Since the biblical God can truly be identified by narrative, his hypostatic being, his self-identity, is constituted in dramatic coherence. The classic definition of this sort of coherence is provided by Aristotle, who noticed that a good story is one in which events occur “unexpectedly but on account of each other” [Poetics 1452a3], so that before each decisive event we cannot predict it, but afterwards see it was just what had to happen. Aristotle himself regarded liability to historical contingency as an ontological deficit and therefore drew no metaphysical profit from his observation. But since God himself is identified by contingencies, Aristotle’s prejudice need not hinder us. Why should commitment in a history not be instead an ontological perfection? We are free to say that even–or, rather, especially–God is one with himself just by the dramatic coherence of his eventful actuality. (The Triune God 64)
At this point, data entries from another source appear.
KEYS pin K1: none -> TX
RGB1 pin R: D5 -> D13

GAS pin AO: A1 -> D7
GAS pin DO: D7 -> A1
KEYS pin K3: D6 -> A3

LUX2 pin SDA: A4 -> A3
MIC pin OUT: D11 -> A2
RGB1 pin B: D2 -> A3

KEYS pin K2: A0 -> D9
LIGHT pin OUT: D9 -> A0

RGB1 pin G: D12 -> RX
The first response is that Jenson’s passage helps point to an important difference between Tolkien’s concept of eucatastrophe on the one hand and its cheap counterpart of the deus ex machina on the other. Whereas the deus ex machina is defined as an event–sometimes of literal divine intervention–which unexpectedly and incredibly saves the plot from an otherwise insoluble problem, eucatastrophe, by contrast, while an “unlooked for” and “sudden turn” in the plot, is one that nevertheless displays a “dramatic coherence” with the story as a whole. Speaking of the eucatastrophe of the Gospels in particular, Tolkien mentions their “perfect, self-contained significance” and how

This story begins and ends in joy. It has pre-eminently the “inner consistency of reality.” There is no tale ever told that men would rather find was true, and none which so many sceptical men have accepted as true on its own merits. For the Art of it has the supremely convincing tone of Primary Art, that is, of Creation.

Thus, while eucatastrophe, similar to the deus ex machina, involves (ultimately) divine intervention, it is nevertheless an event whose possibility and hence meaning is only brought into being in and through the events it is the eucatastrophe of. To use Aristotle’s phrase, a eucatastrophe is the climactic event among a series of events which occur “unexpectedly but on account of each other.” Seen in this light, eucatastrophe is less a matter of deus ex machina–a god acting within an artificial, contrived “machine”–than it is a matter of deus ex fabula, a god who works within the parameters of a narrative that is both ultimately and always of his own telling. For those readers who have been following my reflections on the theology of the possible, the application is this: in deus ex machina we have a metaphor for a theology that is voluntarist and hence possibilist, whereas in eucatastrophe we have a model of a theology that is sub-creative and actualist.